On her shifting positions on issues such as shale oil extraction through hydraulic fracturing (fracking), public health insurance for all, or toughness at the border, Harris explained: “I believe in building consensus. We are a diverse people. Geographically, regionally, in terms of where we are in our backgrounds. And what the American people do want is that we have leaders who can build consensus. Where we can figure out compromise and understand it’s not a bad thing, as long as you don’t compromise your values, to find common-sense solutions. And that has been my approach.”
On the border in particular, she attacked her adversary by recalling that he torpedoed a bipartisan agreement in the Senate to approve a border security law. “Donald Trump got word that this bill was afoot and could be passed and he wants to run on a problem instead of fixing a problem, so he told his buddies in Congress, “Kill the bill. Don’t let it move forward.’”
Harris took the opportunity to try to send the message that she is a unifying figure, in contrast to Trump: “I believe that the people of America want a leader who’s not tryin’ to divide us and demean. I believe that the American people recognize that the true measure of the strength of a leader is not based on who you beat down, it’s based on who you lift up.”
She also provided some more details about the firearm she owns, which she has talked about several times over the past month to try to convince voters that she is not opposed to them. Harris said she has owned a Glock pistol “for quite some time,” and when asked if she had used it, she laughed and replied: “Yes. Of course I have. At a shooting range. Yes, of course I have.”
Harris defended her economic proposals, again dropping her “I am a capitalist,” and her intention to make the wealthiest individuals and companies pay more taxes.
In her Call Her Daddy podcast interview on Sunday, Harris said she felt “sorry” for Arkansas Governor Sarah Huckabee Sanders, who suggested last month that the vice president has nothing to keep her humble because she has no biological children. “I don’t think she understands that there are a whole lot of women out here who, one, are not aspiring to be humble,” Harris said of Sanders. “Two, a whole lot of women out here who have a lot of love in their life, family in their life and children in their life, and I think it’s really important for women to lift each other up.”

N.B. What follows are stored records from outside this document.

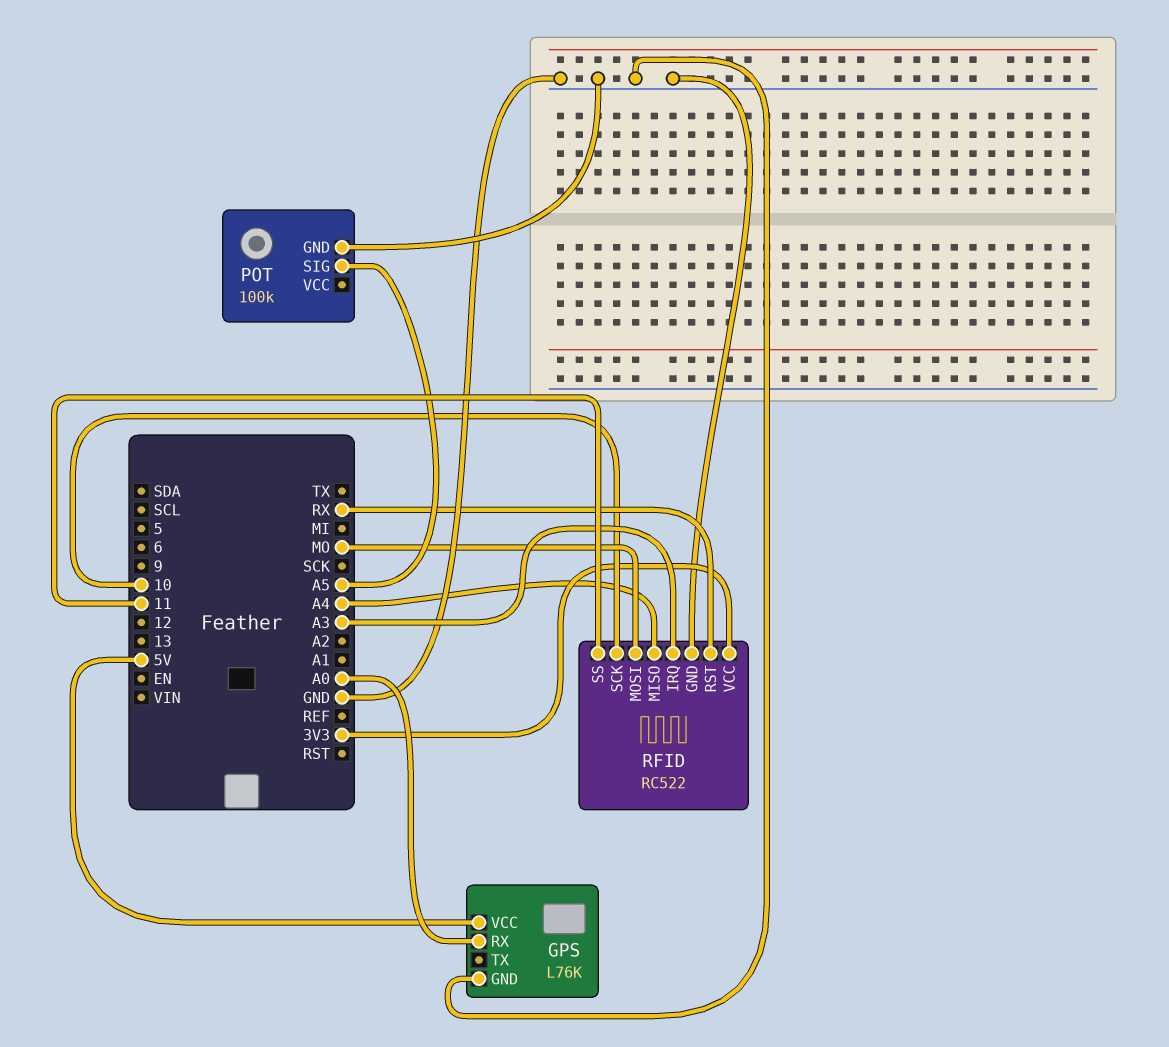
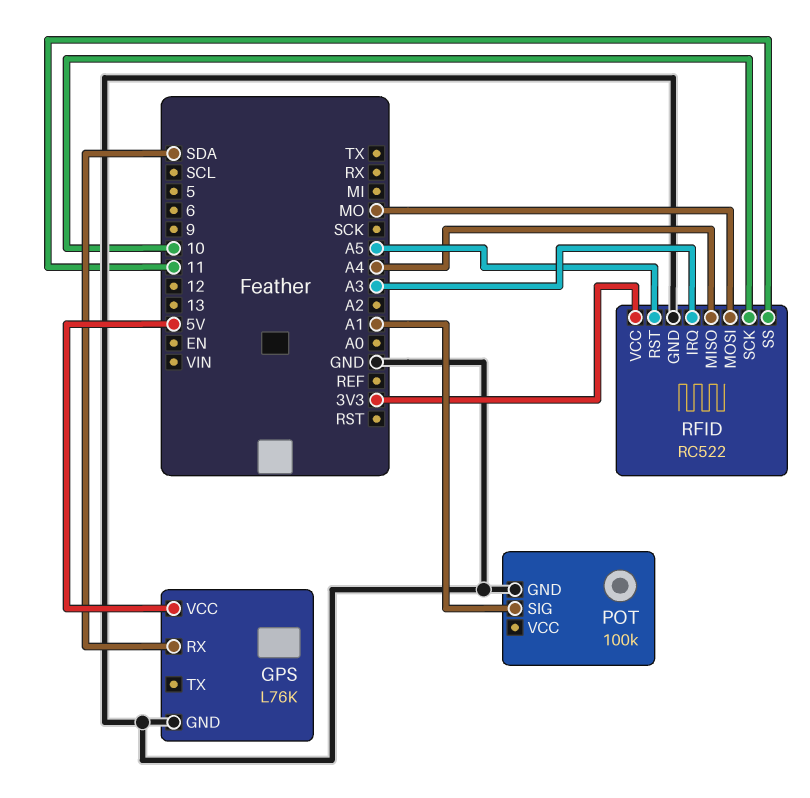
GPS pin RX: A0 -> SDA
POT pin SIG: A5 -> A1
RFID pin RST: RX -> A5

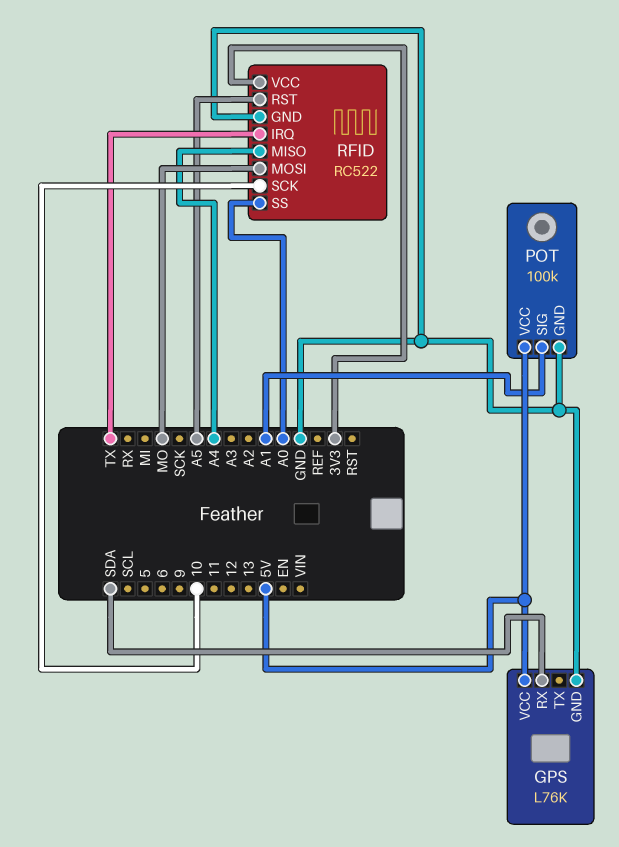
POT pin VCC: none -> 5V
RFID pin IRQ: A3 -> TX
RFID pin SS: 11 -> A0

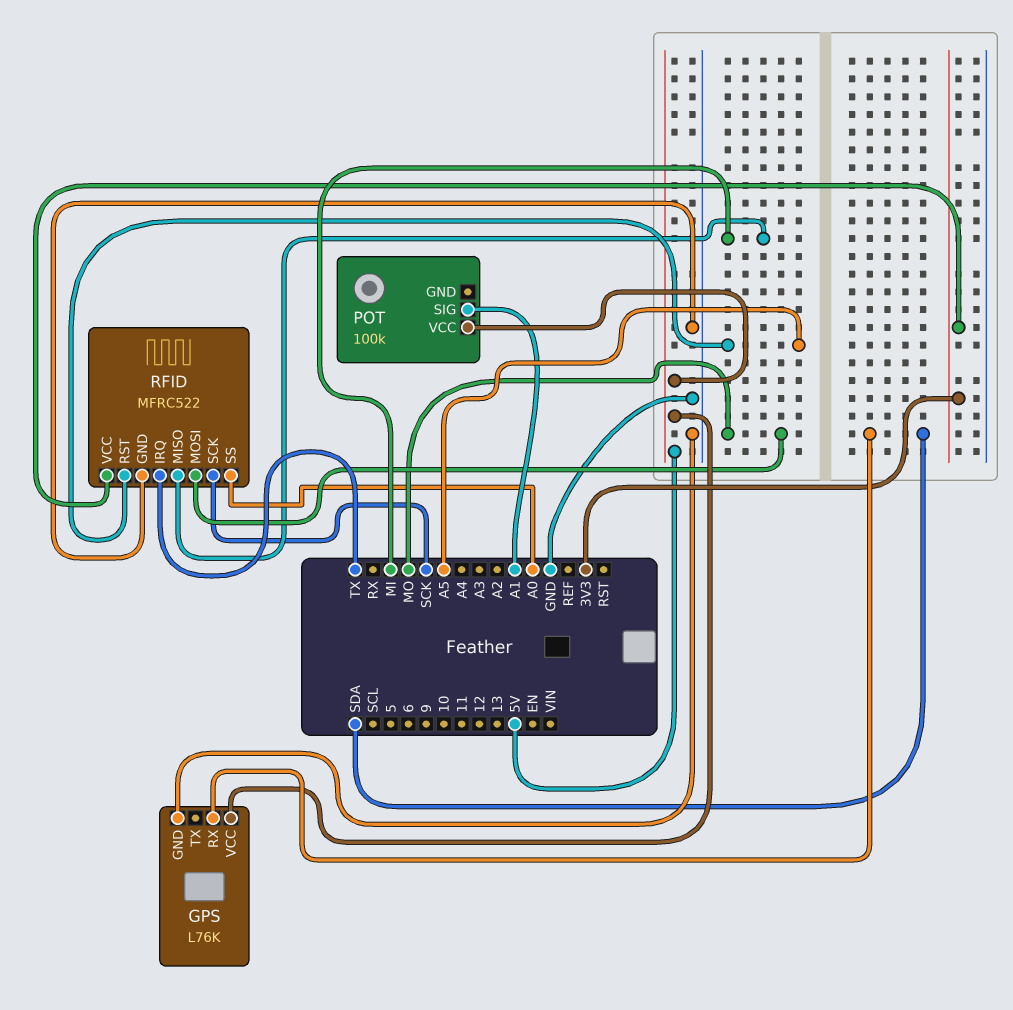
POT pin GND: GND -> none
RFID: RC522 -> MFRC522
RFID pin MISO: A4 -> MI
RFID pin SCK: 10 -> SCK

“We have our family by blood, and then we have our family by love, and I have both. And I consider it a real blessing and I have two beautiful children, Cole and Ella, who call me Momala. We have a very modern family,“ she said. “Family comes in many forms and I think that increasingly, all of us understand that this is not the 1950s anymore.”
The lies about the hurricane
Before leaving for New York on Monday, the U.S. vice president criticised Trump for the lies he has spread about relief aid in the wake of Hurricane Helene. Trump has baselessly claimed that the federal government is intentionally withholding aid from Republican victims of the disaster and has also lied by saying that the Federal Emergency Management Agency (FEMA) had run out of money because it had been diverted to programs for undocumented immigrants.